Social engineering is the practice of exploiting human psychology and manipulating people to gain access to systems, data, or a physical location. This term might be newer, but the art of the scam has been around for much longer.
What Is Social Engineering?
Social engineering can occur in two ways: physical or cyber. Physical social engineering could be gaining access to a building using a card or a code, wearing clothing or uniforms that could seem like the person is an employee, or someone using public information to gain physical access. A common example is someone posing as a phone repairperson who surreptitiously enters a building and ultimately gains access to secure information. Cyber social engineering can be criminals gaining access to passwords, logins, email addresses, phone numbers, or social media accounts. Cybercriminals could send someone at your firm an email saying they are new to the organization and need access to certain files. If the proper protocols are not in place, this person can use public information to create a customized phishing tactic.

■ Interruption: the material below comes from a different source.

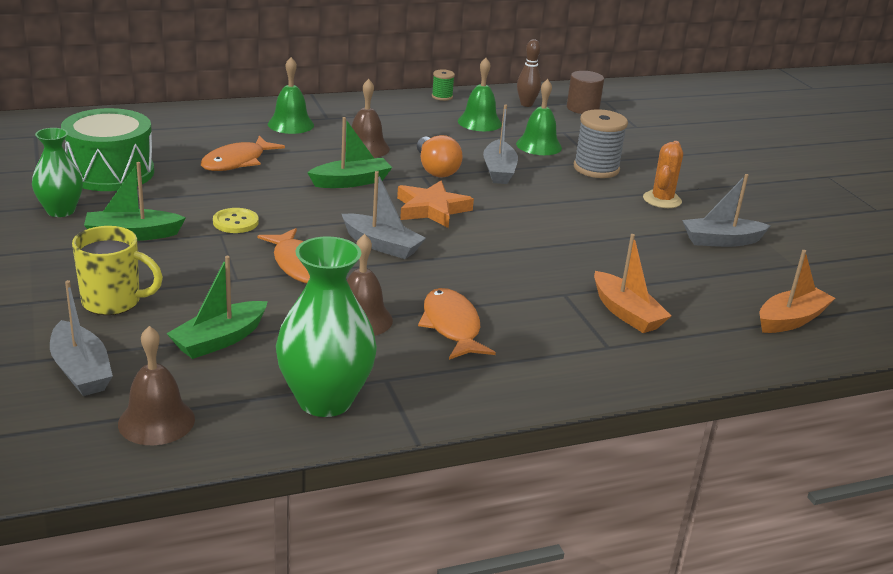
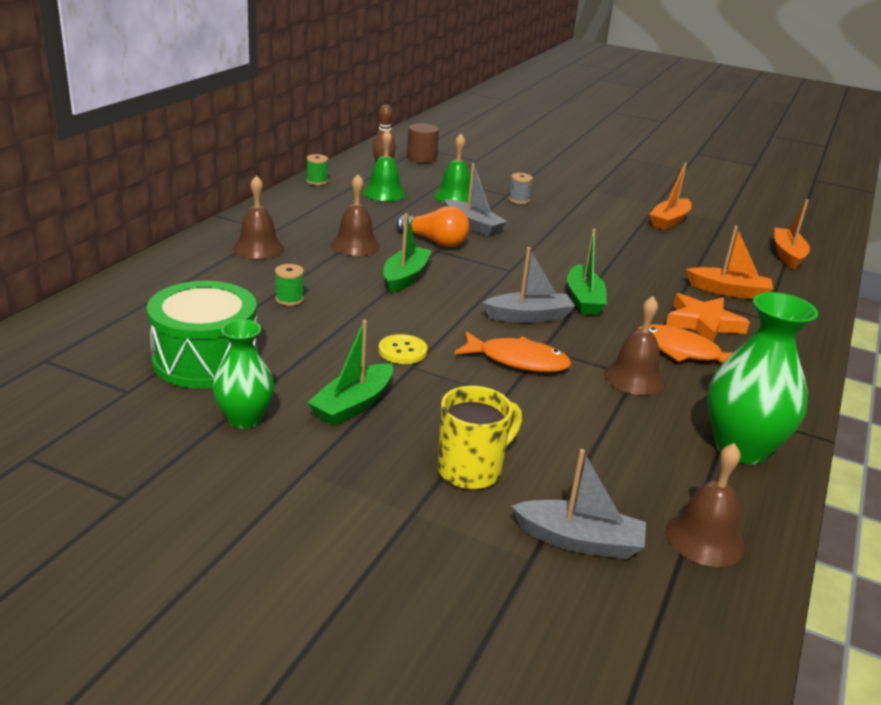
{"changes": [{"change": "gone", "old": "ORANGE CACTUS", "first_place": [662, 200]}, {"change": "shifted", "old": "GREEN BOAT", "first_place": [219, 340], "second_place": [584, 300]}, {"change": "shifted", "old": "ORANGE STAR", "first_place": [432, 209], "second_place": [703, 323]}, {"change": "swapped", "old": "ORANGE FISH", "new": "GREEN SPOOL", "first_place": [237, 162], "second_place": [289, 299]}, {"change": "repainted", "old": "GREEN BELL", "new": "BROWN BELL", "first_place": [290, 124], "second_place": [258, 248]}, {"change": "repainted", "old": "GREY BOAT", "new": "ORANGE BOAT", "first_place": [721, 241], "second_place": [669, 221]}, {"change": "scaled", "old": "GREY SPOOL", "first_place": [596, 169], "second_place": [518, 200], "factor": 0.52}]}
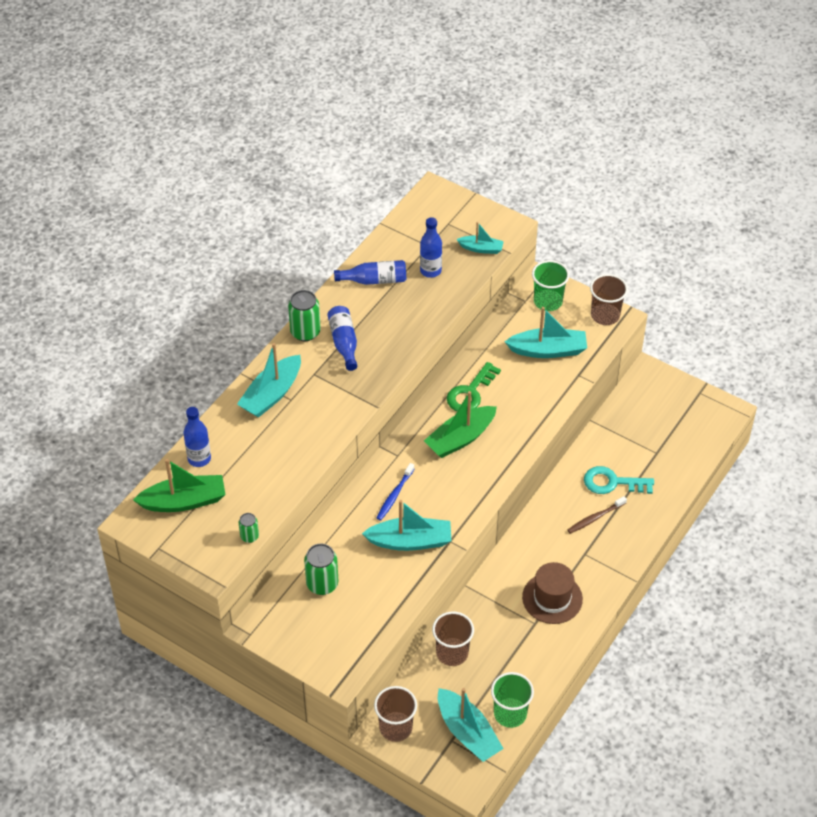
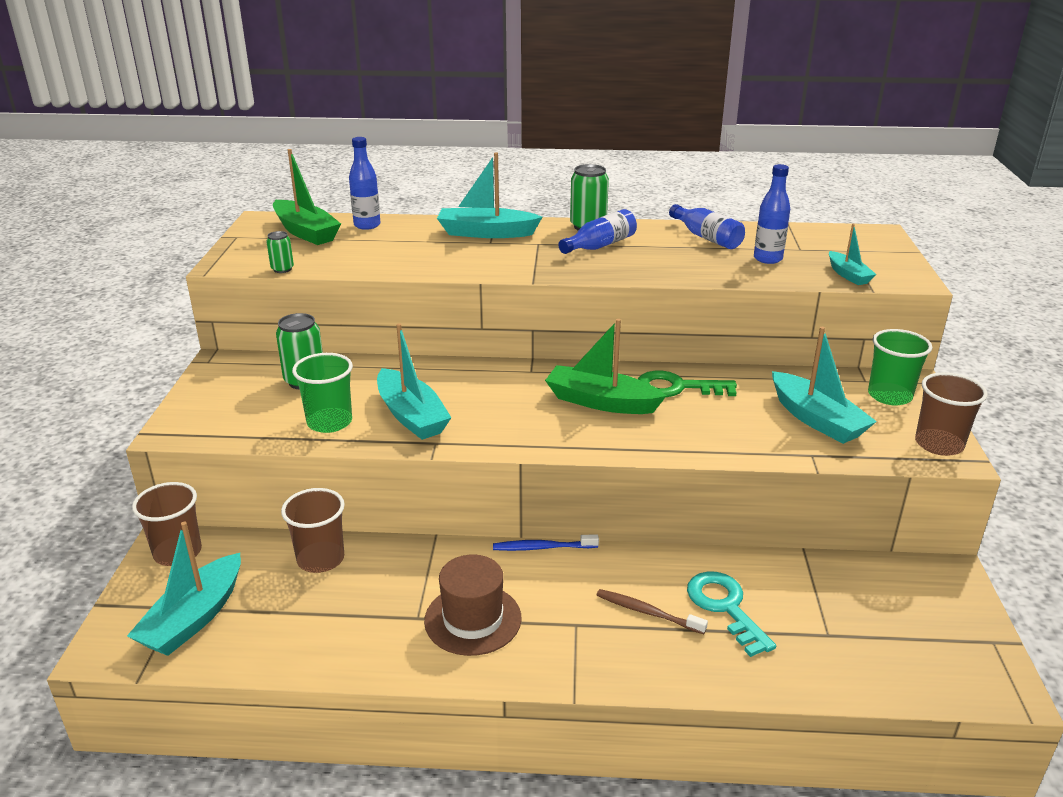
{"changes": [{"change": "shifted", "old": "BLUE TOOTHBRUSH", "first_place": [394, 495], "second_place": [542, 547]}, {"change": "shifted", "old": "GREEN CUP", "first_place": [510, 714], "second_place": [329, 422]}]}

Social engineering is not something that appears overnight. Most take weeks or months to plan. Examples of different tactics include:
- The cybercriminal may call your firm multiple times and talk to several people, ascertaining certain information or sending simple emails extracting specific information
- The cybercriminal may send an email asking to get cash out of their country into a safe bank and are offering a portion in return
- A form of spoofing where the email looks like it comes from your CEO asking for payment
- Cybercriminals trying the “victim” method, which means they would call your company saying they are an employee and are having issues logging into their computer, for example
- Cybercriminals act like they are in charge, posing as someone in power and claiming they should have access to certain restricted places. Authoritative tones and pressure can make employees do or say things they should be questioning
How to Prepare Your Organization
The best ways your firm can prepare and prevent a social engineering attack is twofold: education of your employees and layers of technological defenses to detect and respond to attacks. Everyone needs to be aware that social engineering exists and become familiar with the most common tactics associated with each.
The following items are considered best practice in preparing your employees:
- Security awareness and training
You can never have enough training when it comes to cybersecurity. Annual reviews and courses are a great way to keep employees informed of the current trends. In addition, providing up-to-date news and information on “breaking” areas of security attacks should be part of your internal communication plan.
- Review existing policies, procedures, and protocols
Making sure your security policies are current is vital to protecting you and your clients’ assets. Technology is consistently changing, so a policy from 2018 may no longer be applicable to today’s standards. An annual review of how you will handle an attack should be part of your process because you do not want to be scrambling once your firm is attacked. Also, separation of duties and other protections may be compromised at some point by insider threats, so those risk reviews are a good way to keep everyone in the know.
- Testing your incident management and reporting systems
Organizations vary in size. Being aware of the amount of time and resources you invest in your IT security can be a key element to your businesses’ success. You should run through potential scenarios with executives and key personnel and look for any holes that could be vulnerable on a consistent basis.